BATMAN & JOKER DEADLY DUO : MARC SILVESTRI ASSOCIE LES DEUX LARRONS


 Il a fallu une petite dizaine d'années pour que Marc Silvestri complète son projet personnel consacré à Batman. Sur le papier, une histoire qui semble aller de soi, tant l'idée fait partie de celles qui viennent spontanément au lecteur : et si le Dark Knight et le Joker, les deux pôles opposés sur le spectre de la justice, de la droiture morale et de l'héroïsme, étaient contraints de s'associer, d'avoir pour une fois un but commun ? Un duo tellement saugrenu qu'au-delà de l'action, du crime, on se retrouverait presque avec un vrai comique de situation. L'histoire de cette mini série en sept parties, publiée sur le Black Label de DC (autrement dit, au diable la continuity, ne compte que le plaisir de présenter un récit ultra musclé) démarre avec Harley Quinn au fond du trou, au sens littéral. Elle a été capturée par un mystérieux ennemi qui entend la faire payer, elle, mais aussi le Joker, Batman, le commissaire Gordon, qui a également été enlevé et qui commence à perdre, petit à petit, certaines parties, comme un doigt qu'on lui a découpé.

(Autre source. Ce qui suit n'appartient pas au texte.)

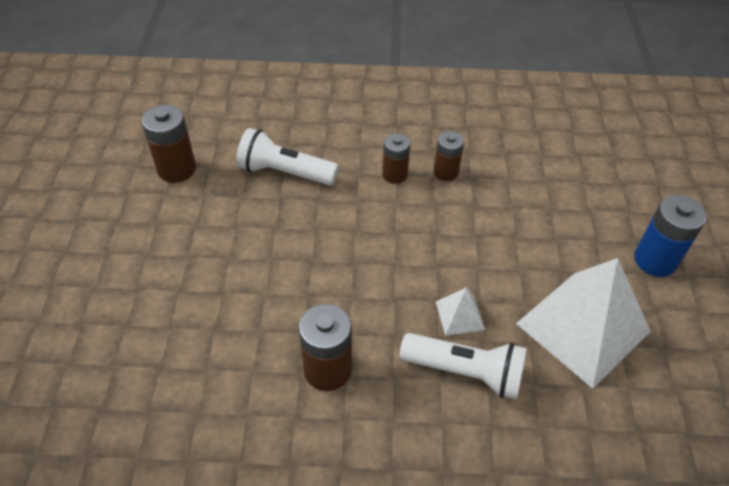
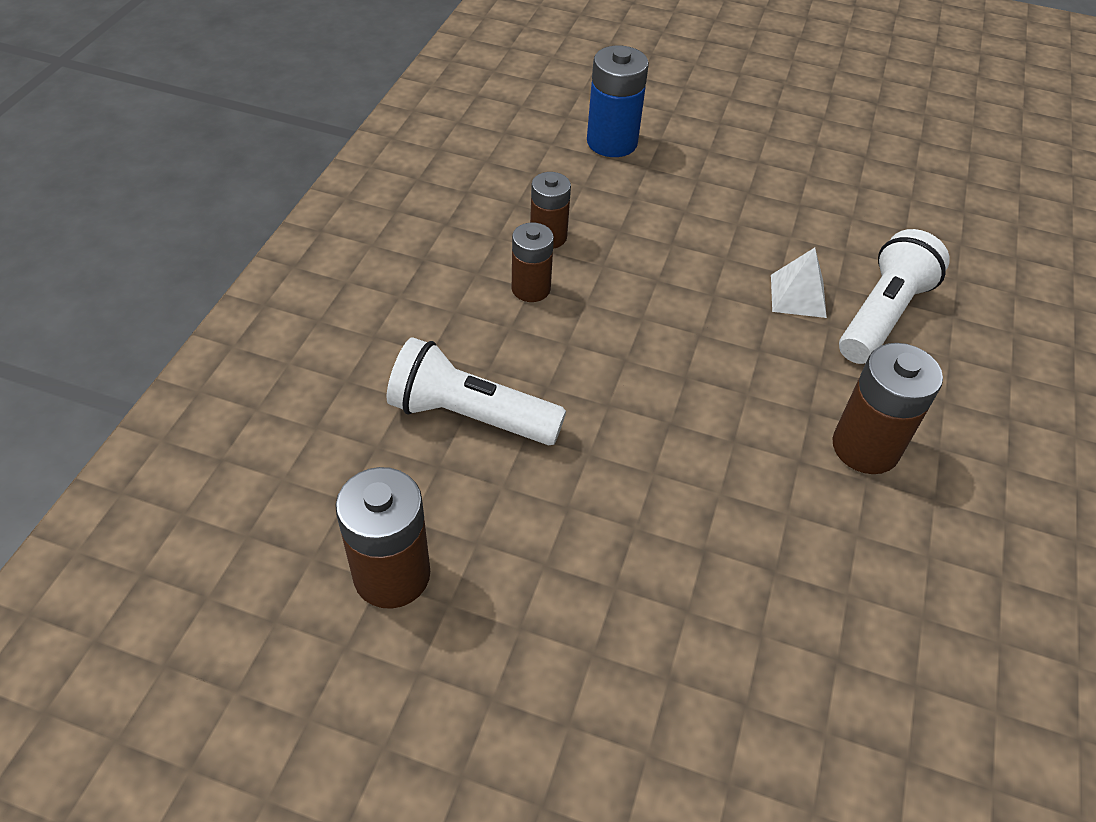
camera: 75 degrees left, 0 degrees up
(285, 172) = (470, 415): white flashlight -> white flashlight turned 75 degrees clockwise
(583, 327) = (832, 203): white pyramid -> none
(655, 260) = (750, 120): blue battery -> blue battery (612, 142)

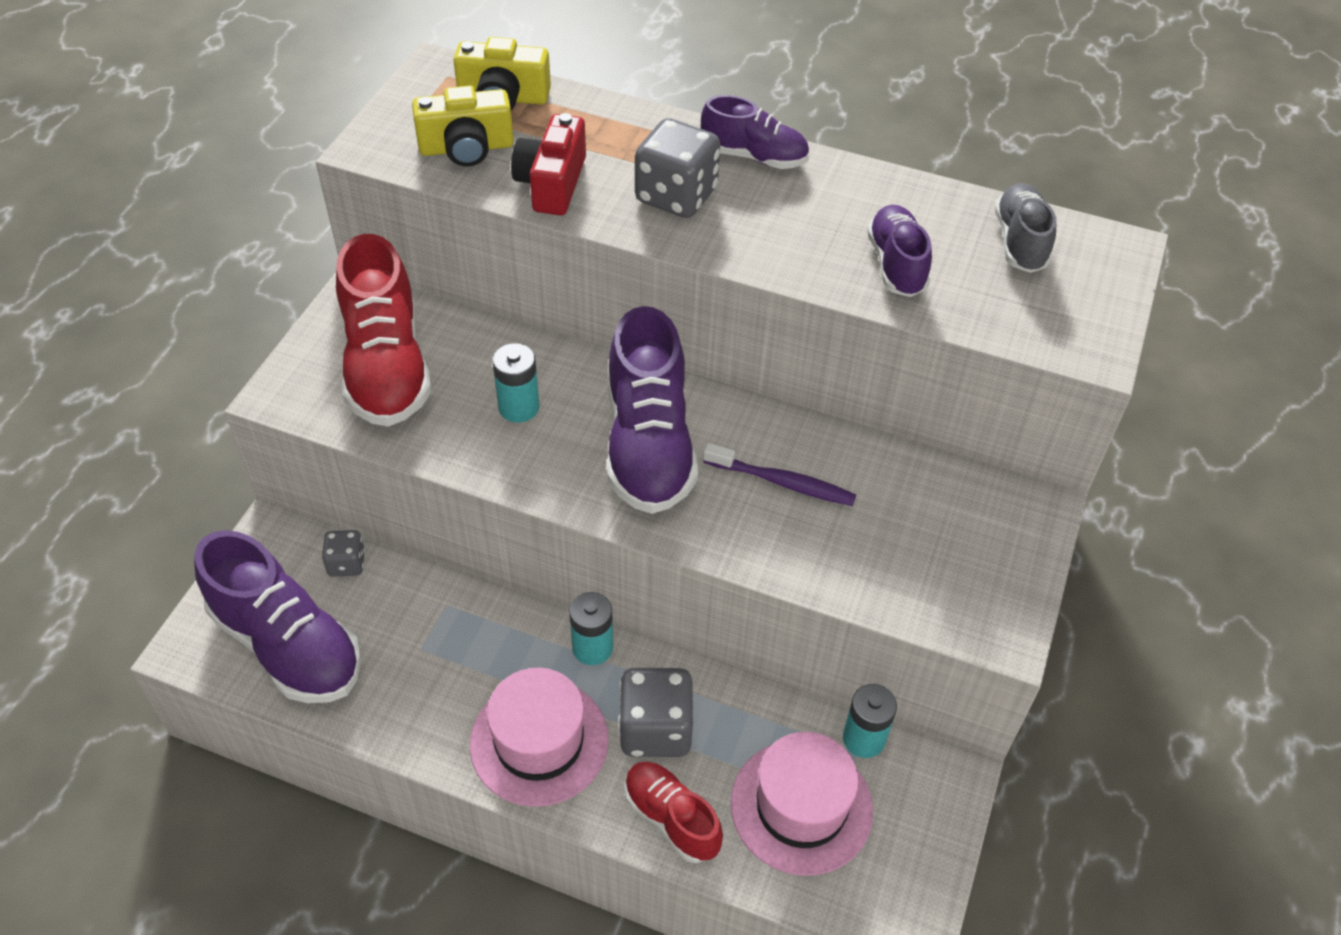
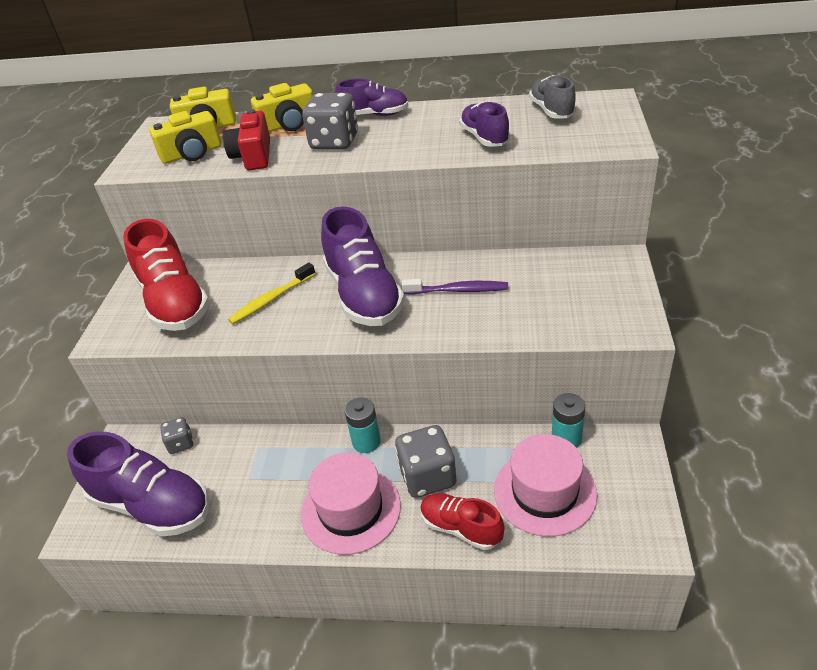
camera: 10 degrees left, 10 degrees down
(519, 407) = (271, 299): turquoise battery -> yellow toothbrush
(622, 134) = (289, 125): none -> yellow camera

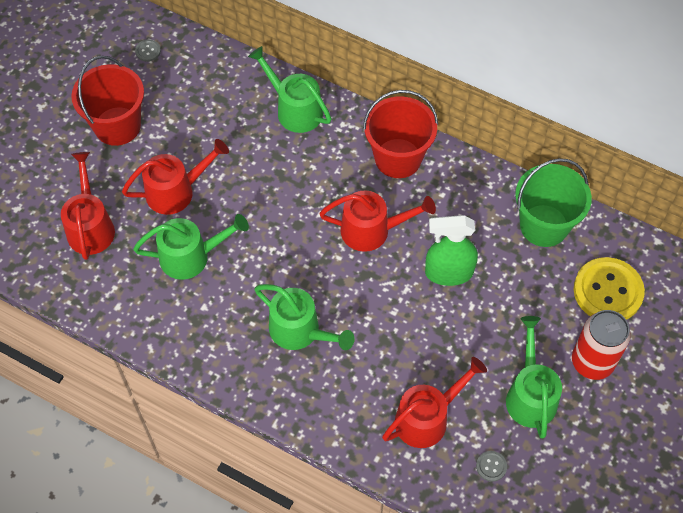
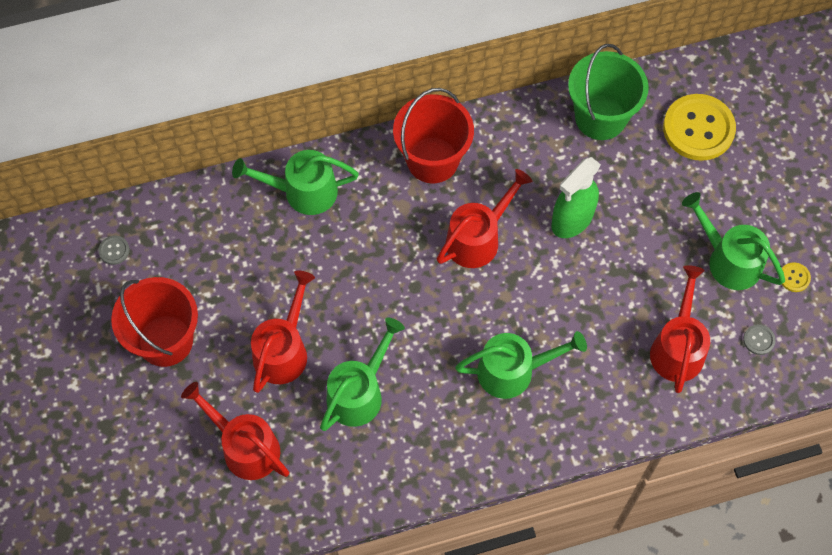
camera: 45 degrees left, 5 degrees up
(566, 449) = (794, 278): none -> yellow button
(592, 362) = (743, 194): red can -> none

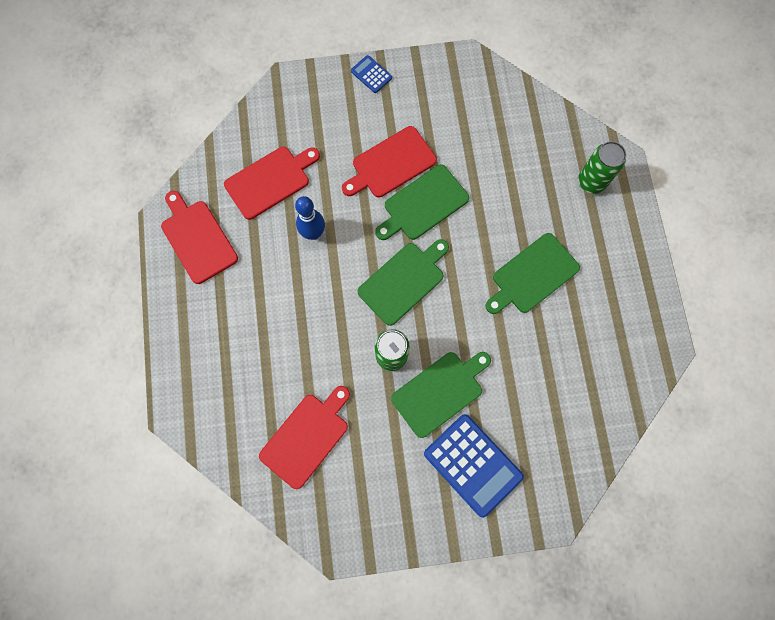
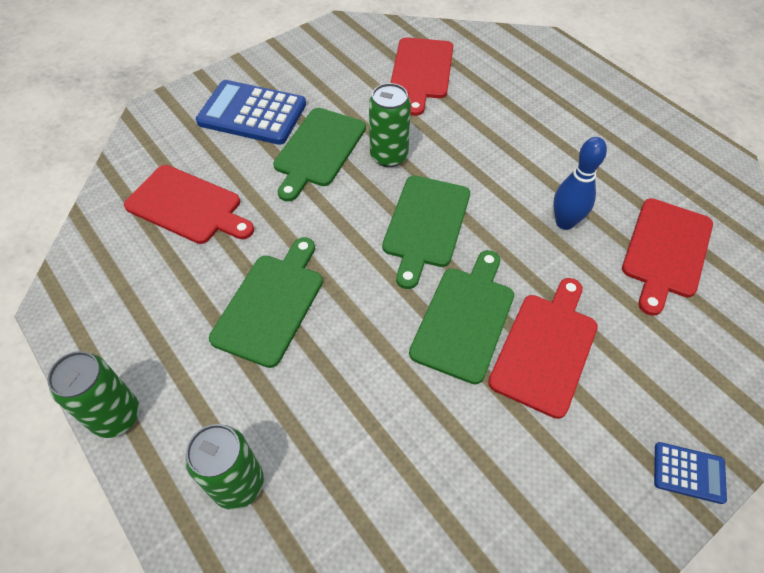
camera: 150 degrees right, 20 degrees down
(197, 238) = (674, 161): red cutting board -> red cutting board (187, 206)
(645, 251) = (116, 416): none -> green can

Pendant ce temps-là, d'affreux carnages son perpétrés dans la ville de Gotham et tous les indices laissent à penser que c'est le Joker qui est impliqué (des sortes de goules lui ressemblant étrangement sèment le chaos)… sauf que vous le savez, Batman est le plus grand détective du monde et on ne le trompe pas aussi facilement. Non seulement il comprend que son pire ennemi n'est pas réellement impliqué dans cette affaire, mais en plus il se retrouve nez à nez avec lui et va devoir "pactiser avec le diable" pour remonter jusqu'au vrai coupable. C'est là que l'histoire de Silvestri est assez intéressante, puisque si nous tombons assez rapidement sur la figure malsaine de celui qui tire les ficelles (la folie d'un père, un scientifique aussi doué que dénué de scrupules, qui cherche à venger la mort de sa fille), c'est pour apprendre, plus tard dans le récit, que les apparences sont une fois de plus trompeuses. Nous obtenons, in fine, un nouvel ennemi dans la longue galerie des vilains du héros de Gotham.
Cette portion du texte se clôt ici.